Chapter 9

REED

Erie, Pennsylvania

Age Six

Reed Aldridge woke like he did most mornings—to the sound of his parents fighting.

“You have to be kidding me, Jack! It happened again? Again?”

His mom’s voice shot into his room like a grenade. Reed sat up with a gasp, unsure if he’d actually heard her or if he’d been dreaming.

“After one month? A single, goddamn month? You are so fucking pathetic!”

Nope. Not dreaming. Real.

Something made of glass exploded down the hall.

He plugged both fingers in his ears and hummed to himself in an attempt to drown out the sounds coming from the other side of the wall.

Bad sounds. Scary sounds. Sounds he hoped would stop if he gave them a few minutes.

They sometimes did if he waited long enough.

His mom shrieked.

His dad roared.

Something thudded against the floor. Another loud crash followed. The fights weren’t always this bad, but they were always there. And even when they weren’t, one could break out at any time. It felt like living in the middle of a storm.

When it came to his parents, Reed had become an expert at reading their weather.

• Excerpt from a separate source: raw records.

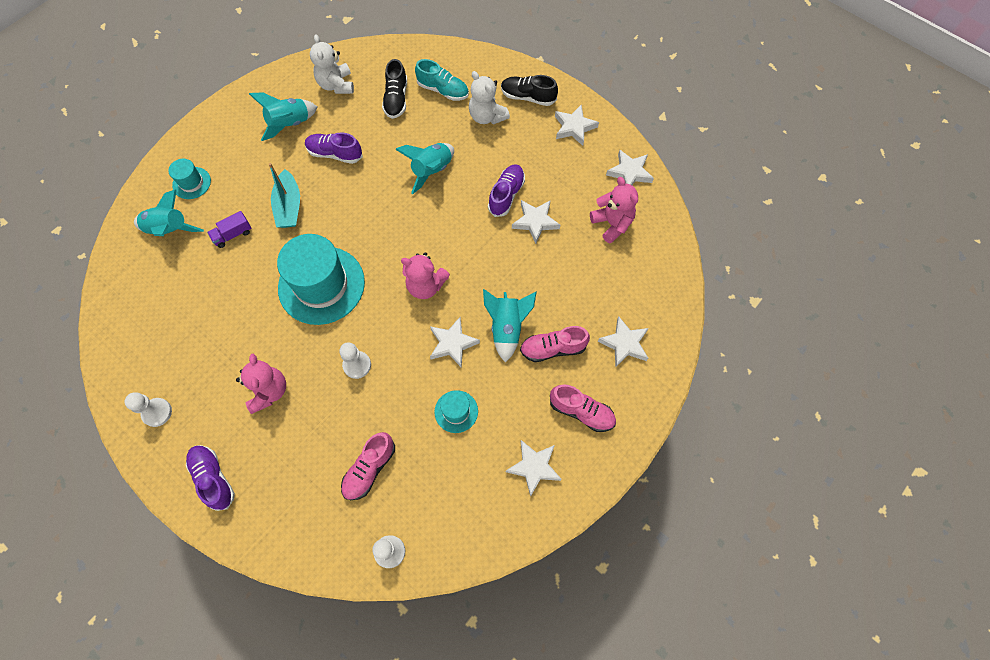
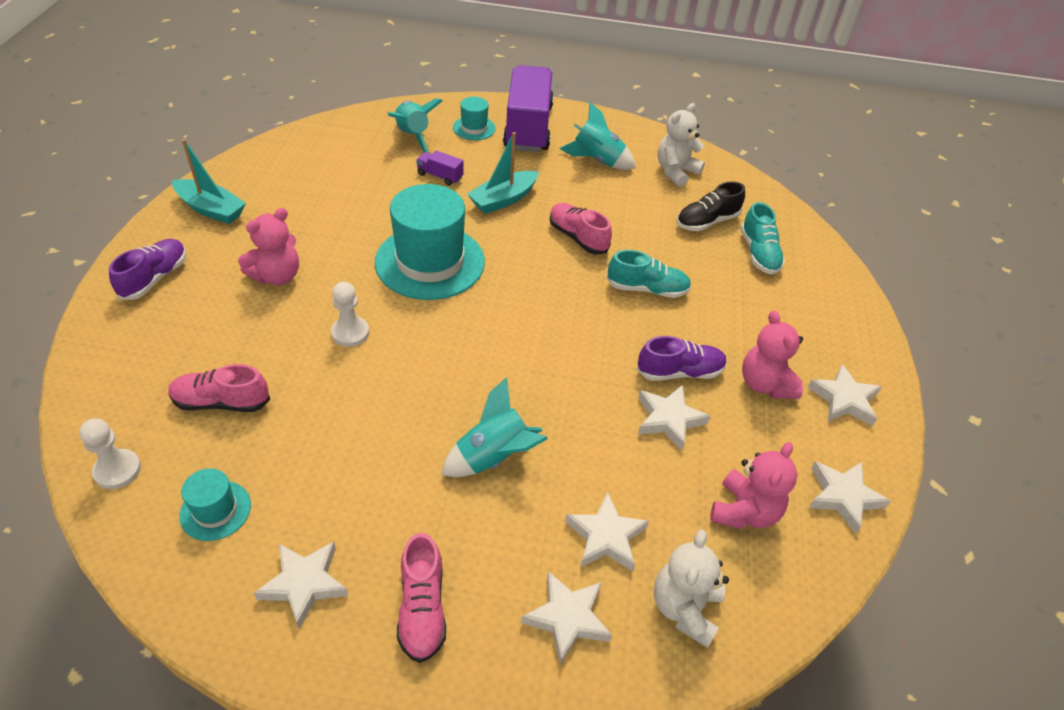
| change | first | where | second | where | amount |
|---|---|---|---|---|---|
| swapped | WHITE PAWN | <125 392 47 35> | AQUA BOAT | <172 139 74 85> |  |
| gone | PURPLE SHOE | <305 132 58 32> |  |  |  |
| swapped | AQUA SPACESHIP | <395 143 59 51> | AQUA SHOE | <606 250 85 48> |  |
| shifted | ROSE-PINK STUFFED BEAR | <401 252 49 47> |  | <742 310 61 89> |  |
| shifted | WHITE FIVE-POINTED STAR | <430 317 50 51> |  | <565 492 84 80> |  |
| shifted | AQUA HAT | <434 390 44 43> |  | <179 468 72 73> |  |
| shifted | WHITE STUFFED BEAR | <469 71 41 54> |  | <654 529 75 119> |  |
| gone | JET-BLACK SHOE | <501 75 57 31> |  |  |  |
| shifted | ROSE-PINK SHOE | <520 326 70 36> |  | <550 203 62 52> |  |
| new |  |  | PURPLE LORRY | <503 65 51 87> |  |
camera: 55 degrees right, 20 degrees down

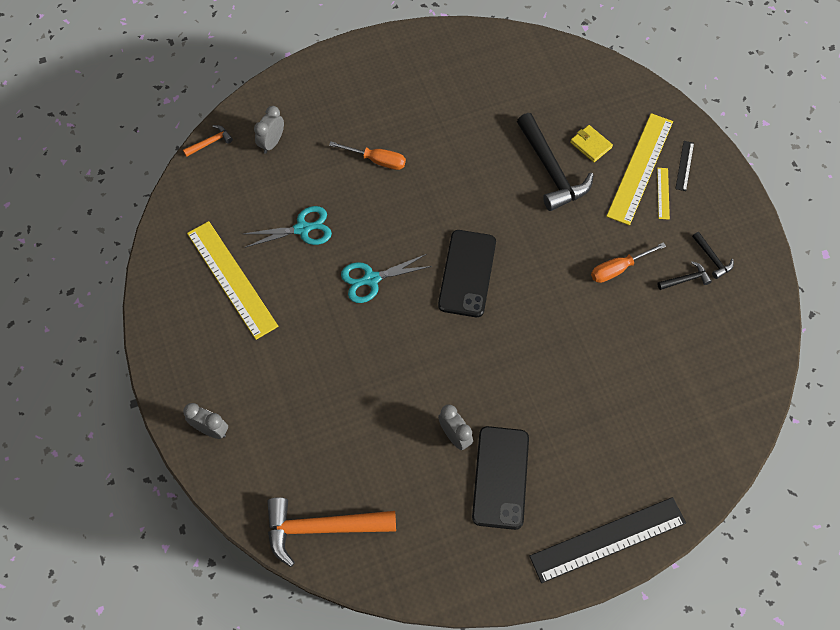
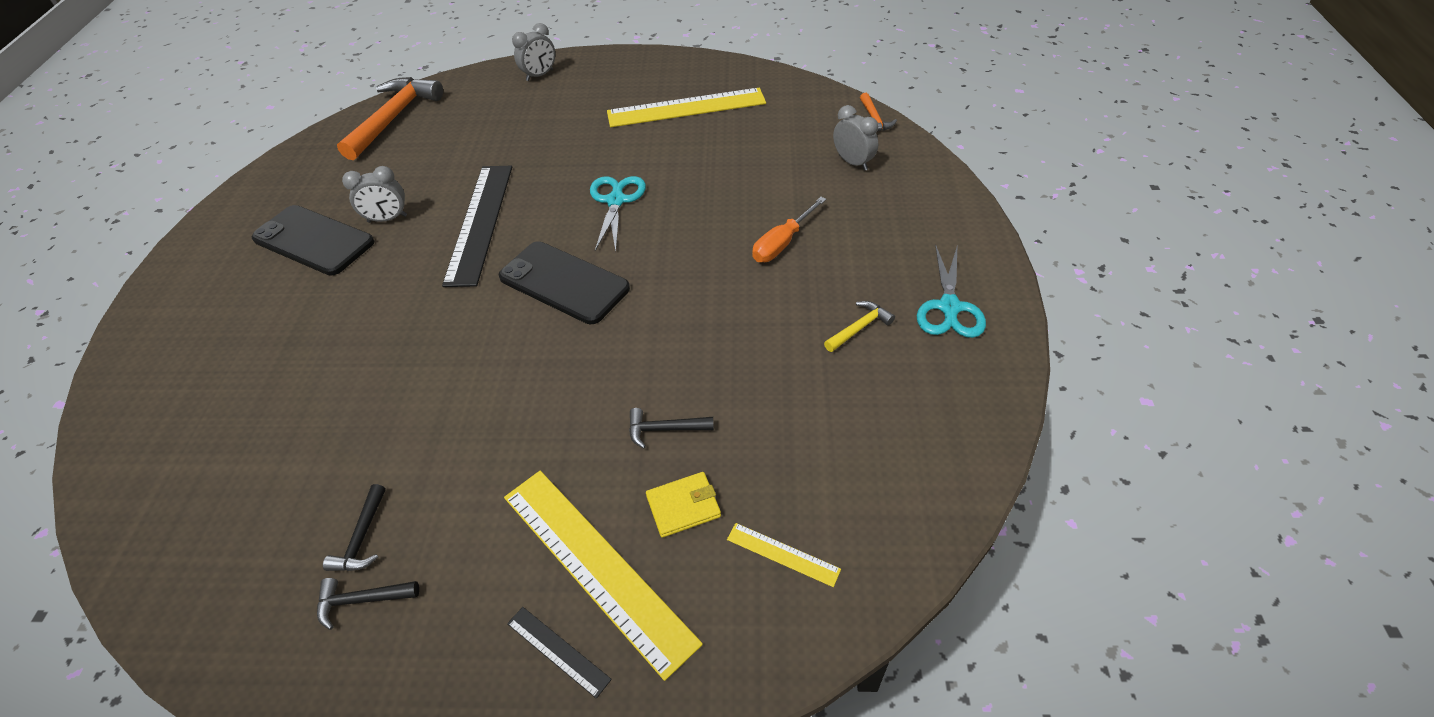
| change | first | where | second | where | amount |
|---|---|---|---|---|---|
| shifted | AQUA PAIR OF SCISSORS | <243 206 89 42> |  | <917 244 69 94> |  |
| scaled | JET-BLACK CARPENTER'S HAMMER | <517 113 77 98> |  | <629 408 85 41> | x0.46 |
| shifted | JET-BLACK MEASURING STICK | <529 497 157 86> |  | <442 166 70 121> |  |
| gone | ORANGE FLAT SCREWDRIVER | <591 242 75 41> |  |  |  |
| shifted | BRIGHT YELLOW MEASURING STICK | <657 168 13 52> |  | <727 523 114 64> |  |
| new |  |  | BRIGHT YELLOW CARPENTER'S HAMMER | <824 301 71 51> |  |
camera: 115 degrees right, 15 degrees down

Like all the times his dad slumped through the door after work looking wrung out and went straight for the beer.

Reed knew better than to run to him for a hug on those days because he’d just be told to get out of the way.

It was better to leave him alone. Or the times when his mom spent the day muttering to herself as she cleaned the house, talking about how dirty everything was.

Those were bad days to ask for a cookie.

His mom would tell him he didn’t deserve one since he never picked up his toys.

Those weren’t the worst days though. The worst days came when his mother didn’t speak at all.

Even Dad knew better than to bother her.

On those days, he’d come home and head straight for the porch.

He’d sit out there and set his empty beer bottles on the railing, and they’d grow by the hour.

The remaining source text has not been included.